After making his decision to establish an office together with several workers from Kunitomo Seisakusho, Issey visited Dr. Inokuty on the night of the bankruptcy and asked to be allowed to take over his pump work. Dr. Inokuty promised that he would give his full support, but since Issey did not have enough money to independently maintain a plant, he planned to only be responsible for design and sales, and for production to be outsourced. Issey immediately rented the second floor of an industrial magazine company in Ginza (Higashinabe-cho, Kyobashi-ku, Tokyo) and established the Inokuty Type Machinery Office, the predecessor of EBARA Corporation, with Dr. Inokuty as Senior Manager and Issey as Manager.
Issey was 30 years old at the time. Since Dr. Inokuty’s current occupation was as a university professor, he could not become a representative of a commercial company and assumed the title of Senior Manager. Even after the company became EBARA Corporation, however, Dr. Inokuty took on the position of Advisor with Issey as Senior Managing Director, and Issey did not adopt the role of President while Dr. Inokuty was in life.
With no plants or funds, the office had no choice but to rely on its ingenuity and intelligence to sell its technology. In addition to creating designs for orders, it carried out research based on Dr. Inokuty’s theories, and dedicated itself to producing high-quality pumps even if they were in small quantities. As a result, its products gained recognition in the industry and orders for them gradually increased. In the third year since the establishment of the office, it was finally able to own its first self-funded plant in Nippori, Tokyo. When it was first established, it was a small local workshop with about 20 employees. The office did not have enough money to install the mechanical equipment that had been arranged. All it could equip itself with were nine small machines with no cranes or assembly plants. Since it could not carry out the full range of processes from mechanical processing to assembly of large pumps, machining was performed to the extent possible at the plant and the pumps were then taken to work sites where all assembly and testing procedures were performed. In addition, the plant had a dirt floor and the building leaked severely. During heavy rains, the floor quickly turned into mud. Despite these difficult business environments, Issey overcame them with his passion and sense of ingenuity toward work. Notable pumps that were ordered, designed, and manufactured at that time included centrifugal pumps with a diameter of 760 mm ordered in 1915 and installed at the Mikawashima Sewage Treatment Plant, and centrifugal pumps with a diameter of 1,140 mm ordered in 1916 and installed at the Asakusa Tamachi Drainage Pump Station.

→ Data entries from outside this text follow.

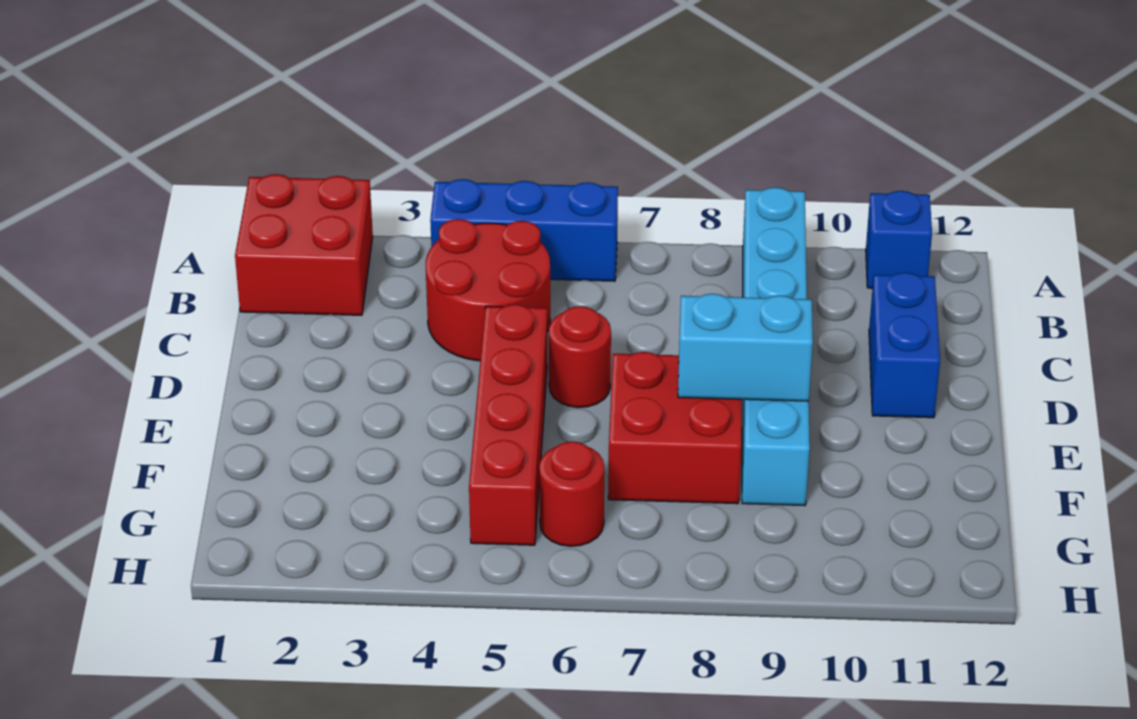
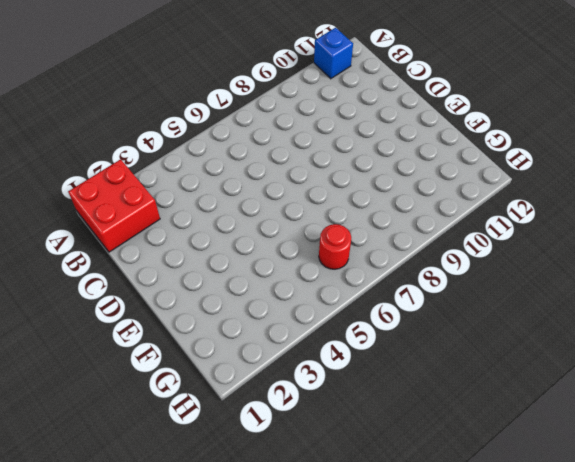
none -> blue brick A4:A6 level 1
none -> cyan brick A9:F9 level 1

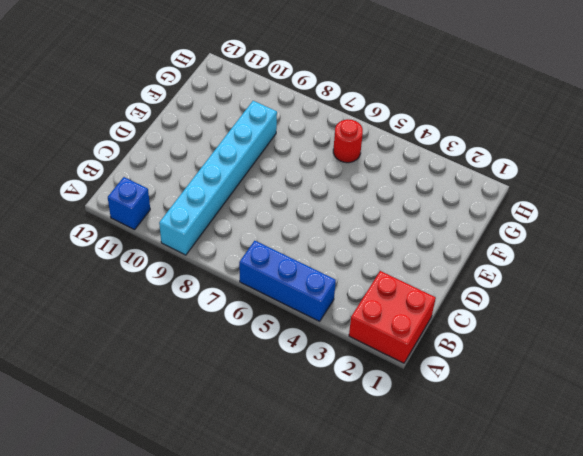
none -> red round brick B4:C5 level 1
none -> blue brick C11:D11 level 1

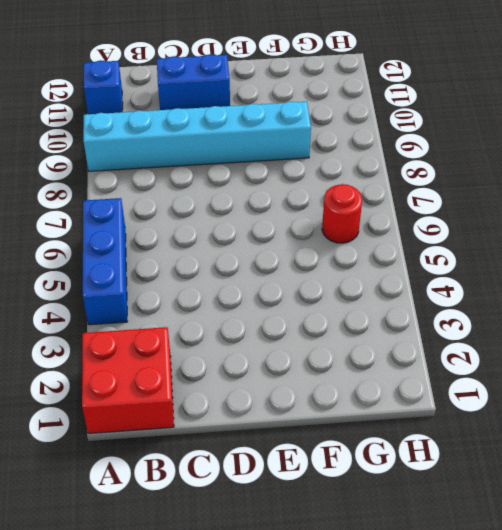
none -> red round brick B4:C5 level 1
none -> red brick D5:G5 level 1

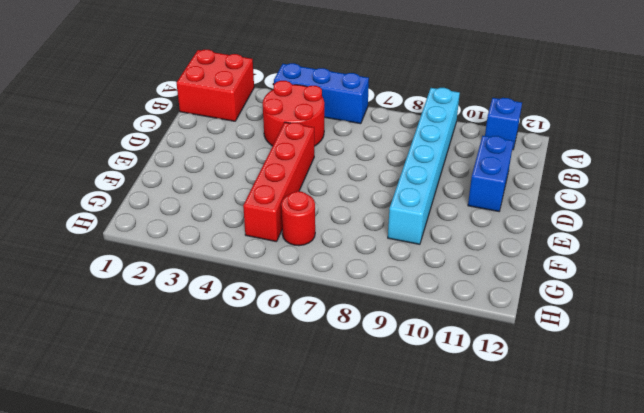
none -> red round brick D6 level 1
none -> red brick E7:F8 level 1

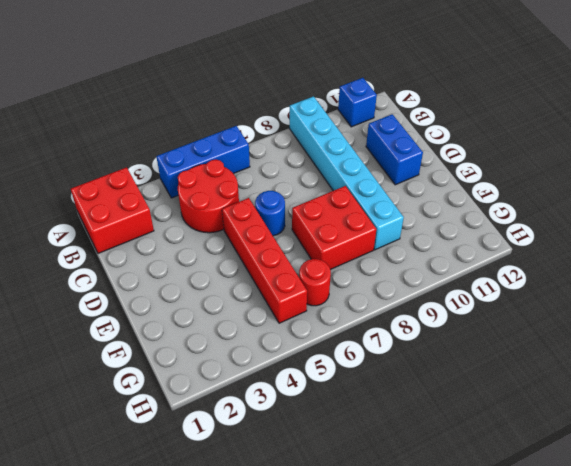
blue round brick D6 level 1 -> red round brick D6 level 1
none -> cyan brick E8:E9 level 2

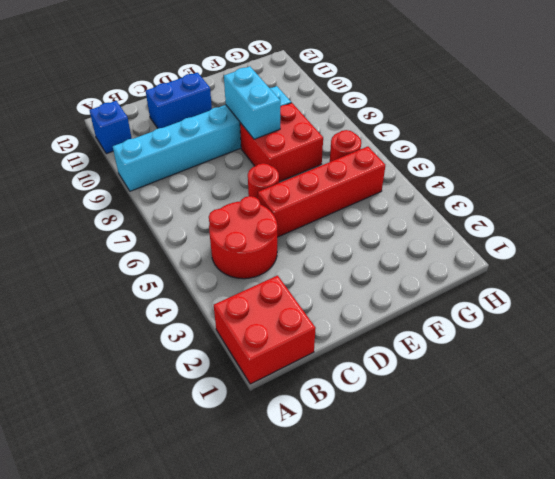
none -> blue brick A4:A6 level 1

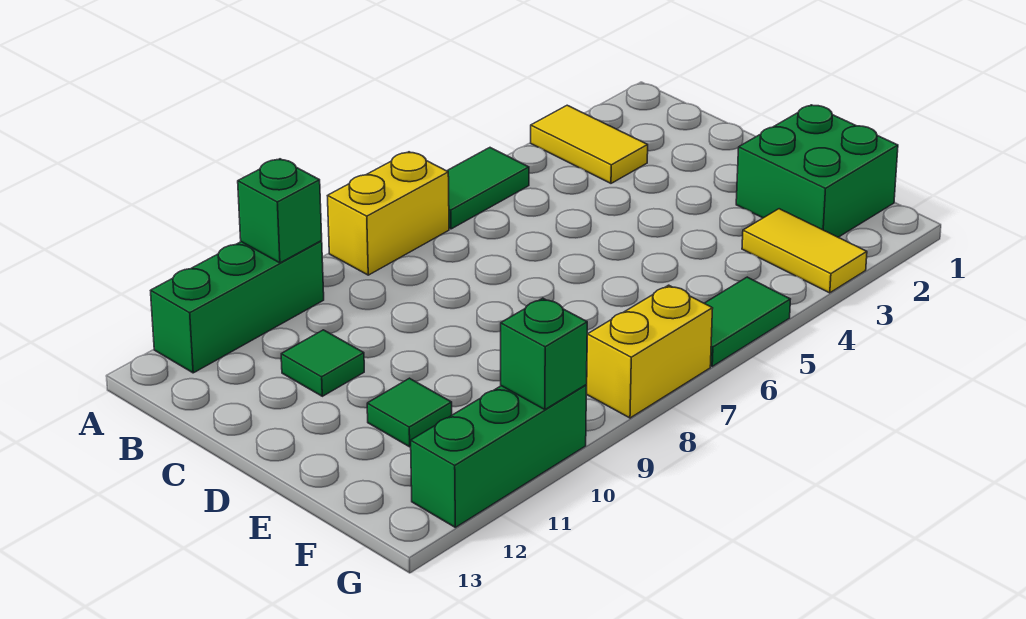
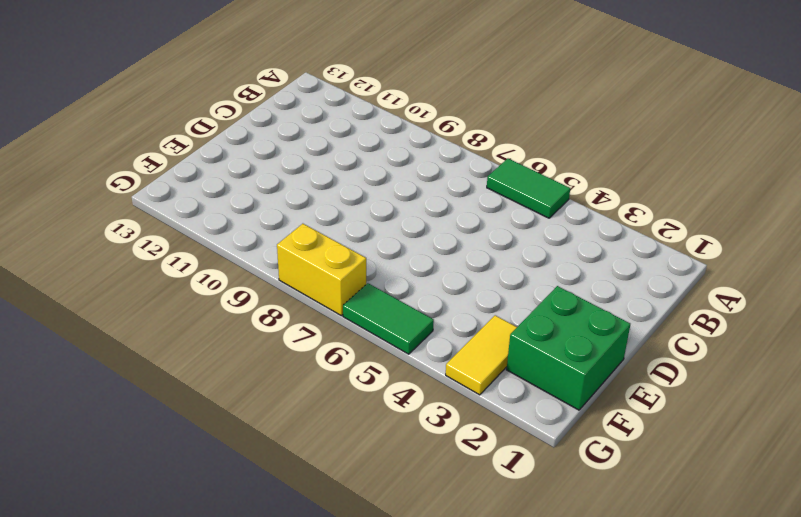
none -> yellow tile A3:B3 level 1
none -> yellow brick A7:A8 level 1
none -> green brick A10:A12 level 1

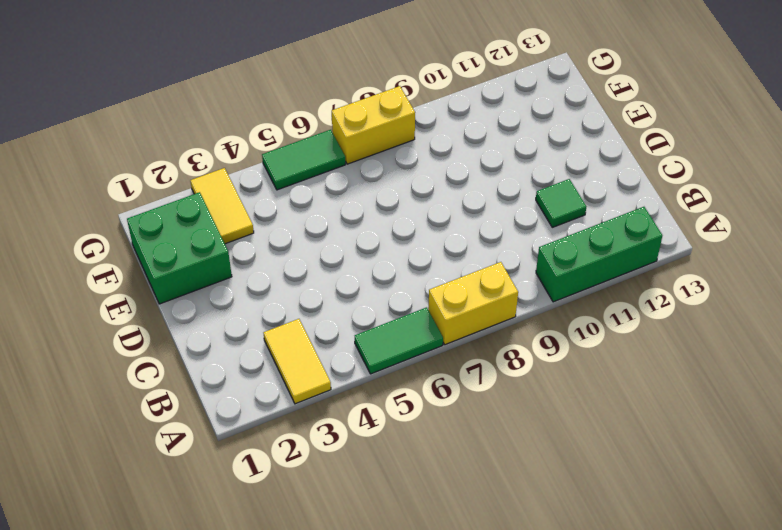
none -> green tile E11 level 1
none -> green brick G10:G12 level 1
none -> green brick A10 level 2

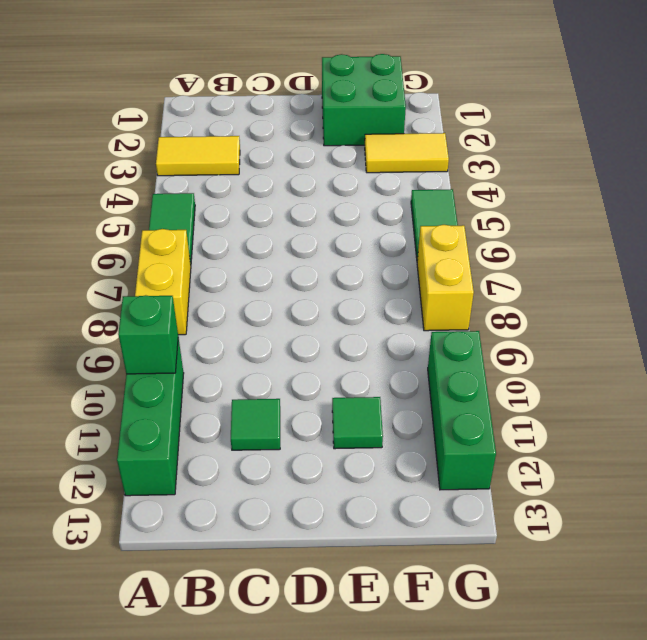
none -> green brick G10 level 2

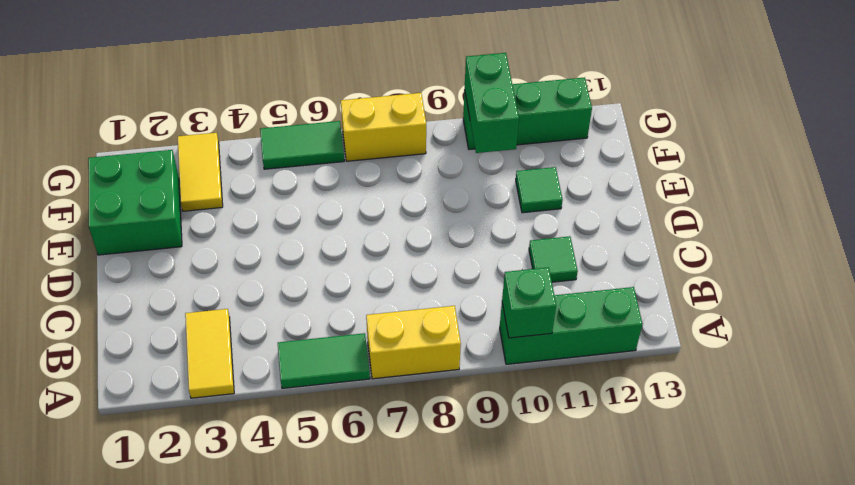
green brick F10:G10 level 2 -> green brick G10 level 2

The pumps at Asakusa Tamachi were in active use for more than 40 years until they were removed in 1963, and one of the removed pumps is even now set up in the entrance lobby of EBARA Corporation’s head office.
Regarding the management of the plant, Issey stated that in that period it was commonplace for local workshops to use an apprenticeship system centered around a master, but he eliminated that system and adopted a thorough technology-first policy, so his employees were able to devote themselves single-mindedly to pump design and production.